Mohibullah Khan

Personal information
- Nationality: Pakistani
- Born: 21 July 1956

Sport
- Highest ranking: 2 (February 1976)

Medal record
Men's squash
Representing Pakistan
World Championships
| Silver medal – second place | 1976 London | Singles |
| Bronze medal – third place | 1977 Adelaide | Singles |
| Bronze medal – third place | 1979 Toronto | Singles |
| Bronze medal – third place | 1980 Adelaide | Singles |
British Amateur Championships
| Gold medal – first place | 1973/1974 | singles |
| Gold medal – first place | 1974/1975 | singles |

= Mohibullah Khan =

Pakistani squash player

Mohibullah Khan (born 21 July 1956) is a former squash player from Pakistan. He was one of the sports leading players in the 1970s, reaching a career-high ranking of World No. 2. He was runner-up at the inaugural World Open in 1976, and at the British Open in 1976, losing on both occasions to Australia's Geoff Hunt.

== Athletic career ==
Khan twice won the British Amateur Squash Championships during the 1973/74 and 1974/75 seasons.

In 1976, Mohibullah Khan won the Pakistan International Airlines World Series in England. Queen Elizabeth II was the chief guest and gave him the winning trophy, a sword. Apart from this, he won the British Amateur Squash championships, Australian Open, New Zealand Open, US Championships, Alexandrian squash championships, French Open, and Pakistan Open.

As a 20-year-old at the inaugural 1976 Men's World Open Squash Championship, Khan reached the final, where he lost a 130 minute match to Geoff Hunt. It was the second longest match on record for a major final at the time.

Khan won the 1980 World Masters title defeating Gamal Awad in the final.

In February 1983, Khan received a nine year jail sentence at Reading crown court after being found guilty of smuggling £500,000 of heroin into Britain.

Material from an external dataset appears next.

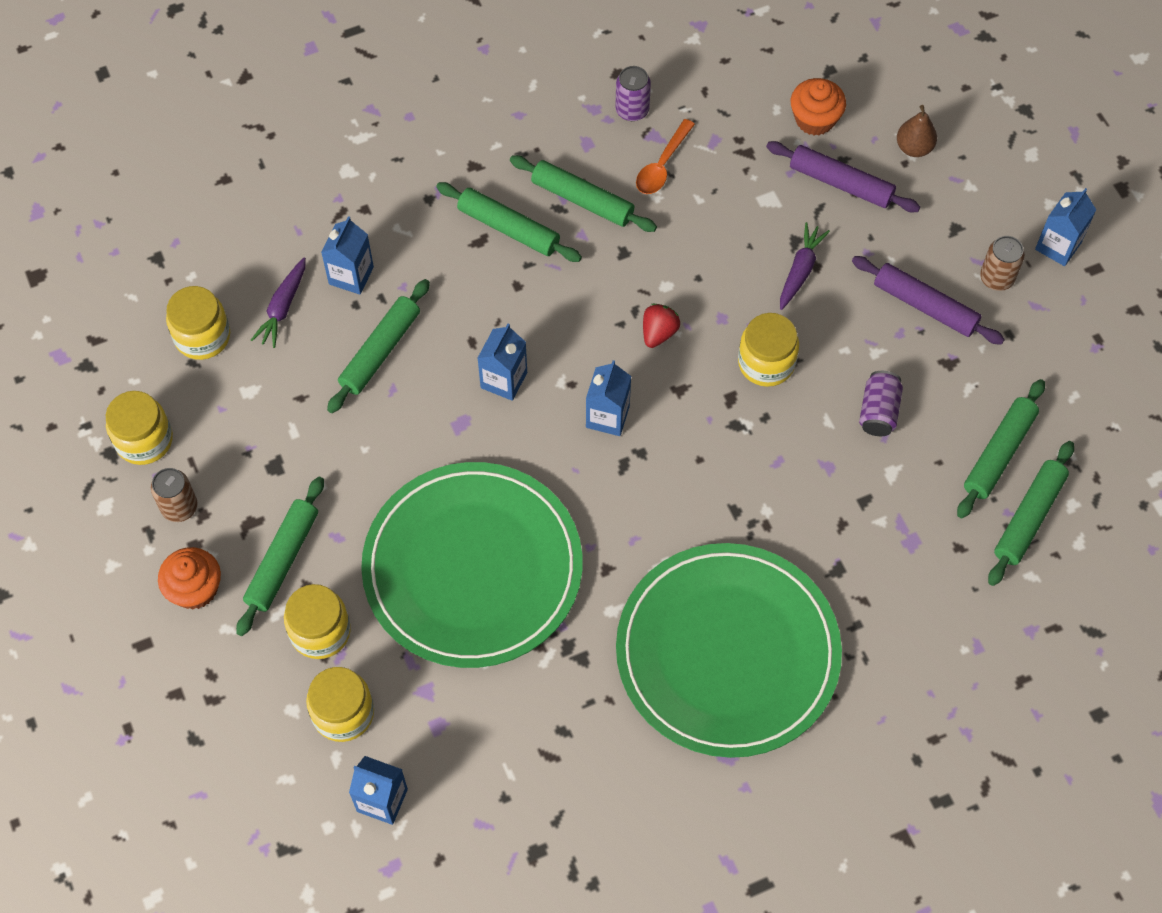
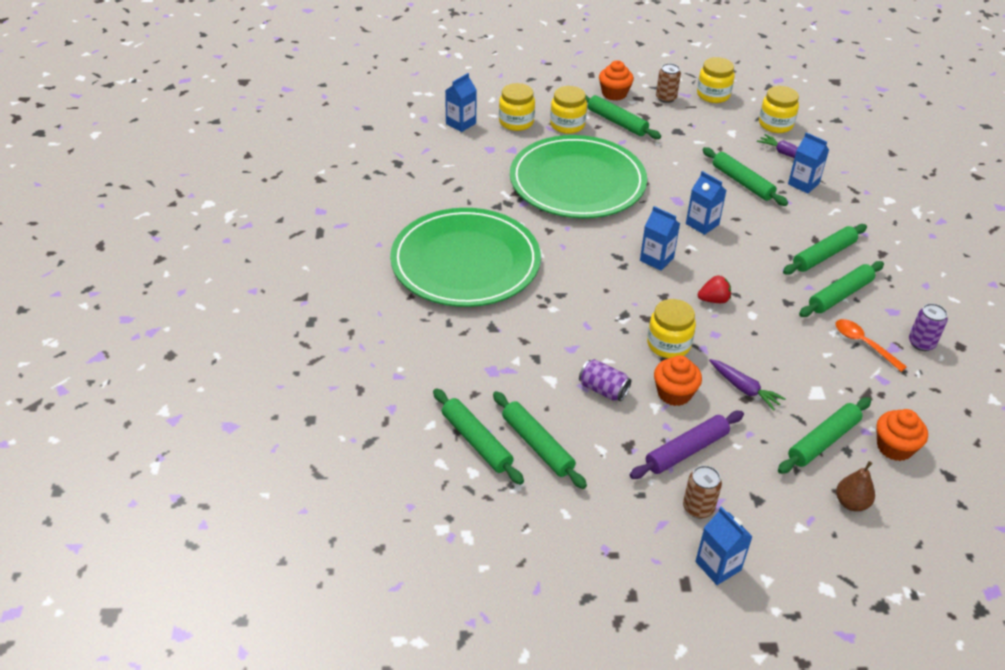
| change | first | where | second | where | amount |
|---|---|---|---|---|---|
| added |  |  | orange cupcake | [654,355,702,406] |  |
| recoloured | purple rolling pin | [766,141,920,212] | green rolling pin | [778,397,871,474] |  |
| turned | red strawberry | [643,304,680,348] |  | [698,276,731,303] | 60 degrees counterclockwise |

Khan's younger brother, Jansher Khan, became one of the dominant players in squash in the late 1980s and 1990s and Mohibullah Khan became his coach. Jansher Khan remained the World No. 1 squash player for many years, including a record of winning 8 World Open and 6 British Open titles. In 1993, the Pakistan team (Jansher Khan, Jahangir Khan, Zarak Jahan Khan, and Mir Zaman Gul) won the World Team Squash Championship under the coaching of Khan.

In recognition of Mohibullah's achievements for the country in the field of squash, President Farooq Ahmad Khan Leghari awarded him Pakistan's highest civil award. the Pride of Performance, in 1995.

The Federal Minister for IPC Mian Riaz Hussain Pirzada renamed PSB Squash complex Peshawar as Mohibullah Khan squash complex on 29 May 2015.

Khan serves on the Pakistan Sports Board as Director of the Squash Coaches of Pakistan. Since 2006, Khan has also run Mohibullah Khan Squash Academy in Peshawar under the Pakistan Sports Board. The academy trains players for Pakistan squash.